1. How long has pole-dancing been a sport in SA, and where did it first originate?
A form of pole dance for fitness started in 2006 in SA, but since its first launch, the sport has developed a great deal. The original ‘pole dance classes’ had a focus on sensual dance solely for women. However, it has now become an exercise class with a focus on cardio fitness and building muscular strength and endurance. The vertical pole is used to perform body weight exercises such as lifts, climbs, pull ups and spins. Some link Pole Fitness to ‘Chinese Pole’, as seen in circus arts, while other people have established similarities between pole fitness and ‘Pole Mallakhamb’, a traditional Indian form of gymnastics performed on a vertical wooden pole. The Maypole is another possible origin of pole fitness, with dancing around the Maypole being an ancient pagan ritual.
2. Why has it become popular as a sport, and what do people enjoy about it?
Pole Fitness classes today are participated in by women as well as men who enjoy its numerous fitness benefits and find it a fun way to exercise. It is a challenging and enjoyable way to build strength and improve fitness levels, and in the creation of routines and sequences, participants not only improve stamina levels, they also get a great sense of achievement.
3. Pole dancing always been considered something a bit sleazy – has its image changed?

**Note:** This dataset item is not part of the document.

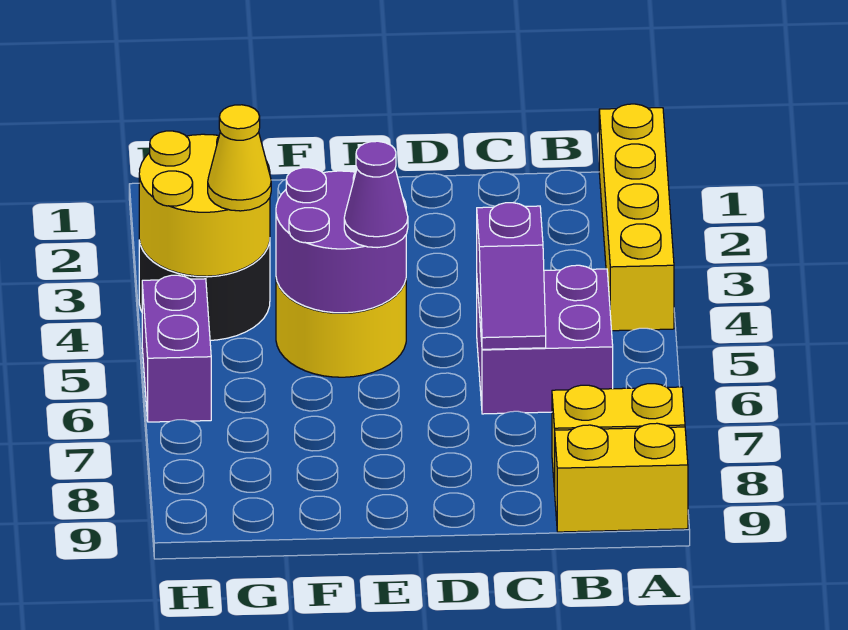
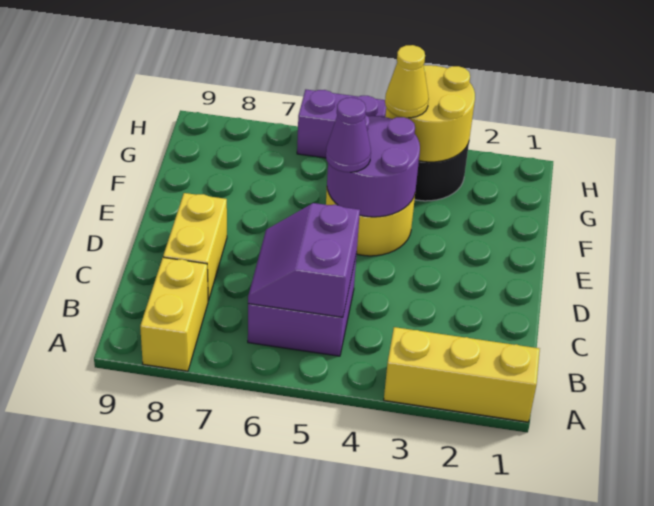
yellow brick A1:A4 level 1 -> yellow brick A1:A3 level 1
yellow brick A9:B9 level 1 -> yellow brick C8:D8 level 1
purple slope C5:C6 level 2 top 5 -> purple slope B5:C6 level 2 top 5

The image of pole dancing, or pole fitness, has changed a lot in South Africa. People are starting to recognise it as a fitness regime, and due to the publicity it receives are now starting to understand what it is about.
4. In terms of strengthening/toning the body, which target areas is it especially good for?
Although you can get a full body workout in the pole fitness class, the most rapid results are seen in the arms, upper body and core. People have reported having better muscle tone in their arms during the first six weeks of attending two-three classes per week.
5. Can anyone do it, or does it require a background in dancing/gymnastics?
No background required! Beginners will start at a beginner level in pole fitness. Through pole fitness strengthening exercises and routines, people build strength and great coordination.
6. If someone wanted to learn pole-dancing in SA, where would they go?
They should look at www.PFASA.co.za and find our directory of reputable pole fitness studios in SA.